Commander of the German Navy

The Inspector of the Navy (Inspekteur der Marine) is the commander of the Navy of the modern-day German Armed Forces, the Bundeswehr. Since the various bodies responsible for the high command of the German Navy were merged in 2012, the Inspector has been based at the Navy Command at Rostock. Before then, the Inspector was head of the Naval Staff of the Ministry of Defence, based in Bonn. Both the Inspector and his deputy hold the rank of vice admiral (Vizeadmiral).

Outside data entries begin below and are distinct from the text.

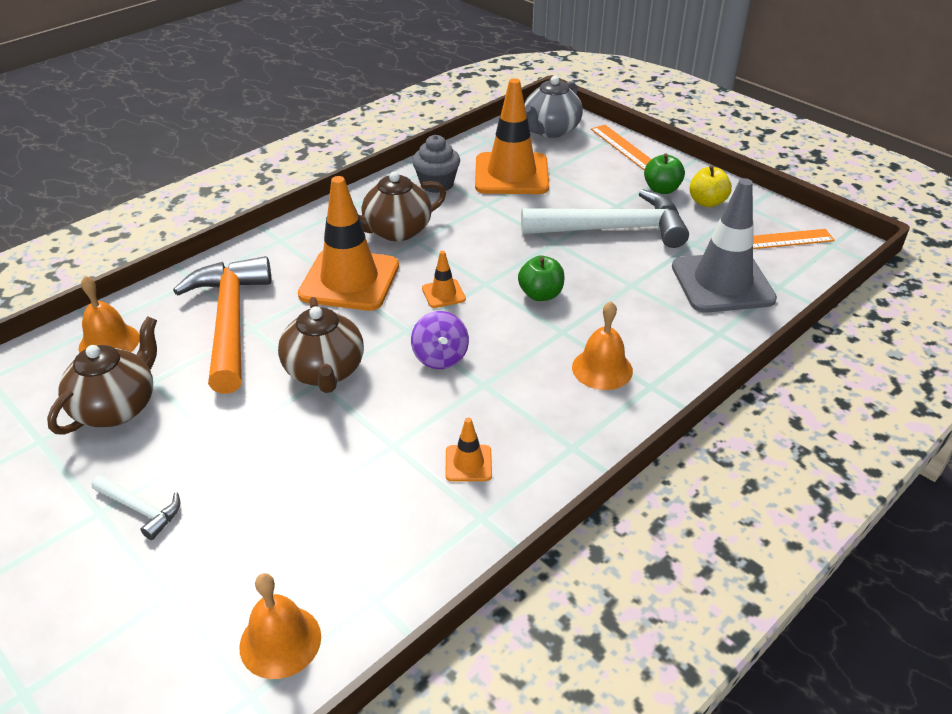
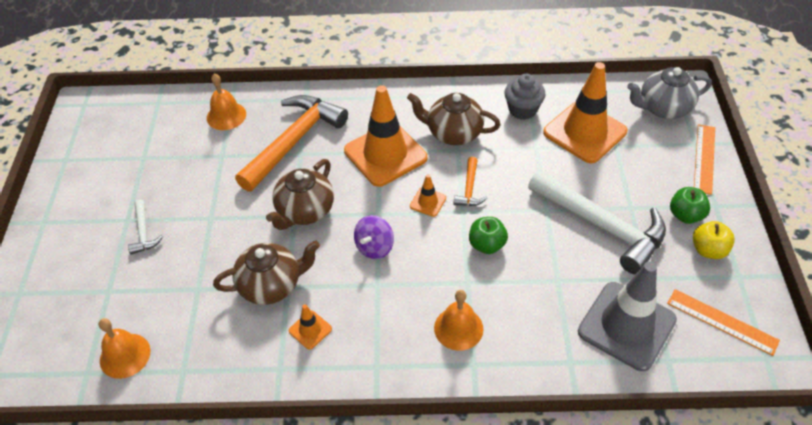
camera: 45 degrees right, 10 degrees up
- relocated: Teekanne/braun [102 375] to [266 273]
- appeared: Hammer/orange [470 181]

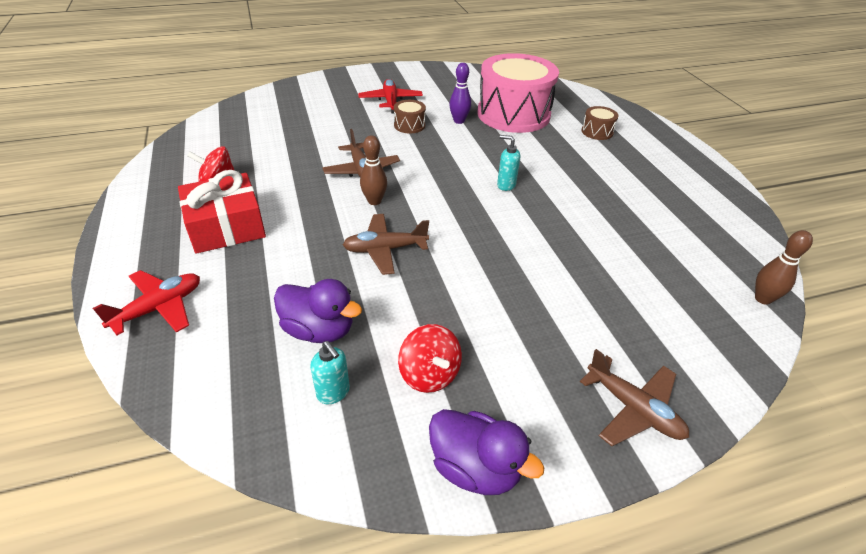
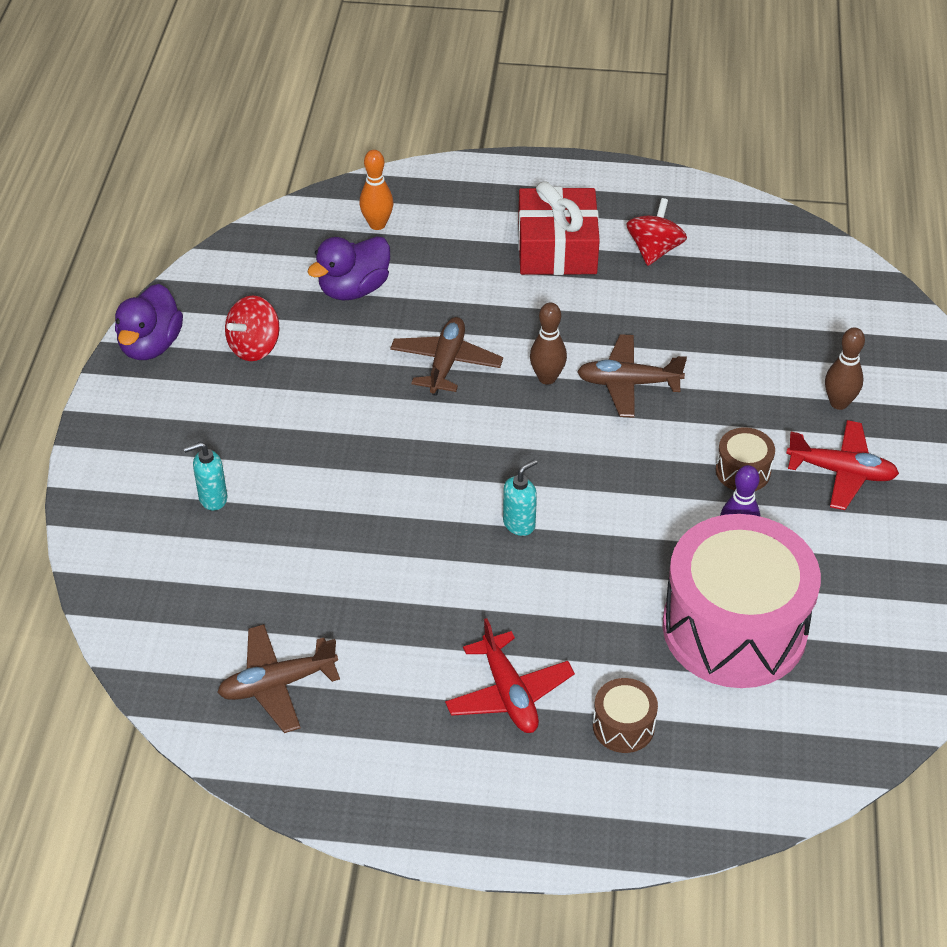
camera: 115 degrees right, 5 degrees up
- relocated: Flugzeug/rot [146 302] to [510 675]
- relocated: Seifenspender/türkis [330 372] to [206 476]
- spun: Kreisel/rot [430 358] = [252 328] 45 degrees counterclockwise
- spun: Ente/lila [486 452] = [149 322] 45 degrees counterclockwise
- relocated: Flugzeug/braun [634 397] to [278 678]
- relocated: Bowlingkegel/braun [784 267] to [845 368]
- appeared: Bowlingkegel/orange [376 190]

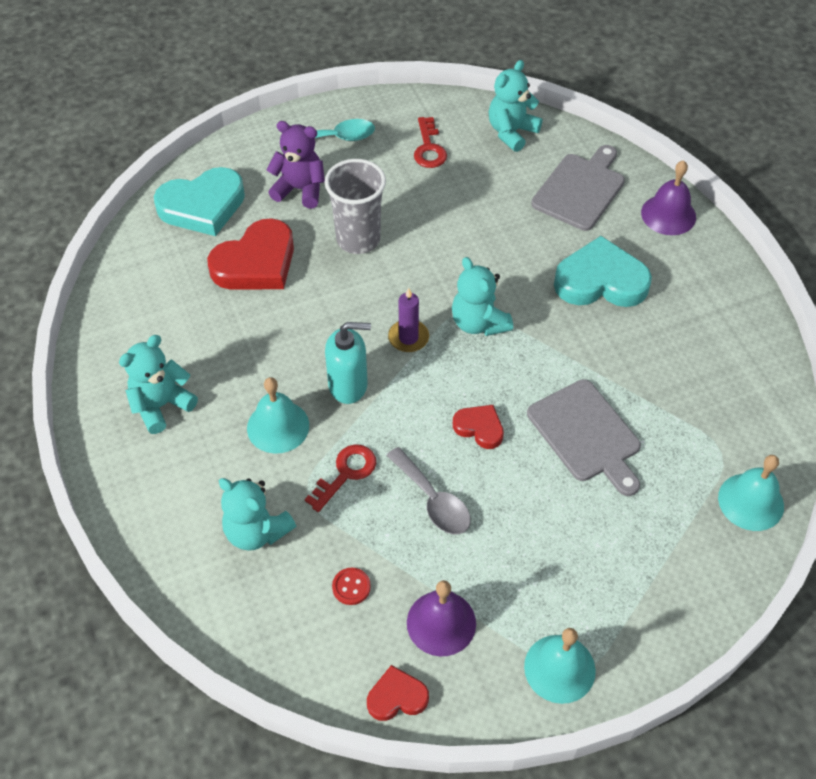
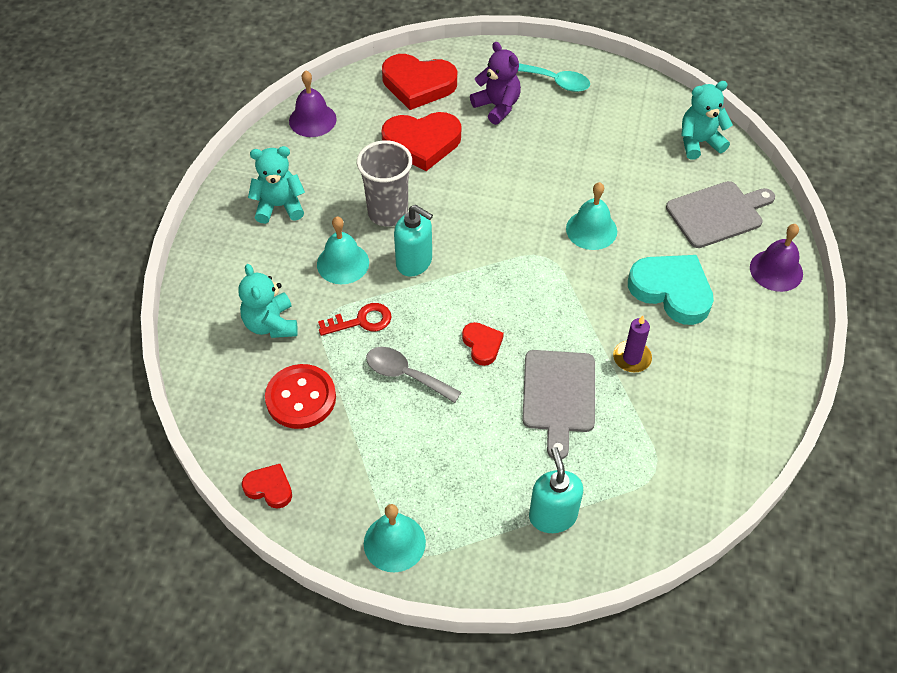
camera: 35 degrees right, 0 degrees up
- colour: Herz/türkis [199 201] to Herz/rot [419 82]
- relocated: Becher/grau [355 206] to [384 183]
- size: Knopf/rot [351 586] = [300 396] x2.18
- spun: Löffel/grau [428 490] = [413 375] 120 degrees clockwise
- relocated: Kerze/lila [408 320] to [632 344]
- relocated: Glocke/lila [441 618] to [313 103]
- missing: Schlüssel/rot [430 142]
- missing: Teddybär/türkis [482 296]
- relocated: Glocke/türkis [751 493] to [591 216]
- appeared: Seifenspender/türkis [556 490]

The Inspector is responsible for the readiness of personnel and materiel in the German Navy, in that regard he reports directly to the Federal Minister of Defence. The Inspector commands the Navy Command; however, the subordinate departments of the Navy are led by their heads at Navy Command and do not report directly to the Inspector. The Inspector sits under the General Inspector of the Bundeswehr and is a member of the Defence Council for Bundeswehr-wide matters.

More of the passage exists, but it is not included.